Per questo l'Ordine dei medici chirurghi e odontoiatri di Grosseto ripropone una serie di corsi di formazione dedicati ai sanitari, accreditati dalla Regione Toscana, che stanno già ottenendo un rilevante numero di adesioni. La prossima sessione è in programma sabato 21 febbraio dalle ore 9 alle ore 13 nella sala riunioni dell'Ordine, in via Papa Giovanni XXIII 37 a Grosseto, e altre date saranno definite e organizzate in base al numero di partecipanti: per informazioni e iscrizioni scrivere a
«Questi corsi – dichiara la presidente dell'Ordine dei medici chirurghi e odontoiatri della provincia di Grosseto, Paola Pasqualini – rappresentano un'iniziativa fondamentale per contribuire a formare i professionisti del settore sanitario contro il fenomeno della morte improvvisa cardiaca, offrendo così la possibilità di salvare più vite nella nostra provincia e non solo. L'obiettivo è quello di promuovere una rete di operatori preparati, perché avere più professionisti formati significa proprio più vite salvate. Per i professionisti sanitari la formazione continua è cruciale, soprattutto in questo caso: la morte cardiaca improvvisa, infatti, colpisce ogni 7,2 minuti nel nostro Paese, spesso fuori dall'ospedale, e un intervento rapido con Blsd può triplicare le chance di sopravvivenza. Per questo è importante diffondere il più possibile le nozioni di rianimazione, non solo tra i professionisti del settore sanitario ma anche tra tutti i cittadini».
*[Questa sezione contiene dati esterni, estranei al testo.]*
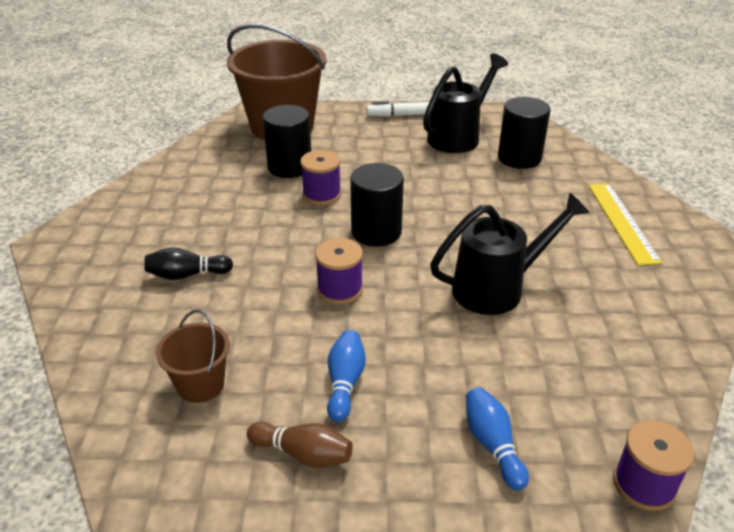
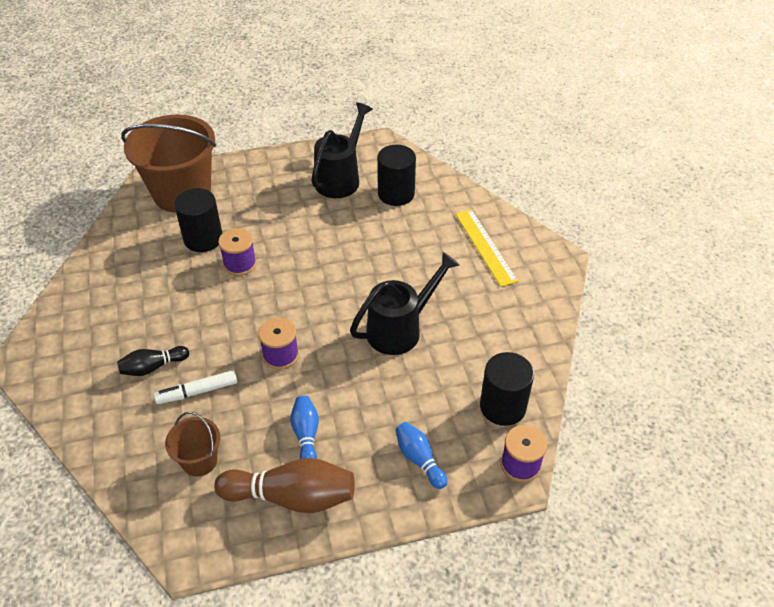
camera: 15 degrees left, 10 degrees up
(303, 454) = (292, 496): brown bowling pin -> brown bowling pin, size x1.78
(376, 232) = (295, 294): black cylinder -> black cylinder (503, 406)
(402, 115) = (286, 161): white marker -> white marker (197, 392)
A questo proposito, in Toscana, la Regione ha approvato nel 2025 la prima legge italiana in materia di prevenzione della morte cardiaca improvvisa nei giovani, che prevede – tra l'altro – screening cardiologici tra gli studenti, corsi Blsd per studenti e docenti, un registro regionale per monitorare i casi e l'obbligatorietà dei corsi negli istituti scolastici superiori. Queste misure rispondono a un'emergenza che durante la pandemia ha visto un aumento del 119% degli arresti cardiaci extra-ospedalieri. I corsi di formazione insegnano a praticare la rianimazione cardiopolmonare e l'uso del defibrillatore semiautomatico (Dae), cruciali nei primi minuti dell'arresto cardiaco.
Al momento In Italia non esiste ancora un censimento ufficiale dei defibrillatori automatici, ma si stimano 80-100mila Dae installati, mappati tramite app come Daedove e Cardiomapp, in continuo aggiornamento. Le centrali operative 118 della Toscana e le Aziende sanitarie (compresa l'area sud-est che comprende la provincia di Grosseto) forniscono mappe interattive per le rispettive aree, accessibili tramite app o siti web delle Usl per soccorritori formati Blsd.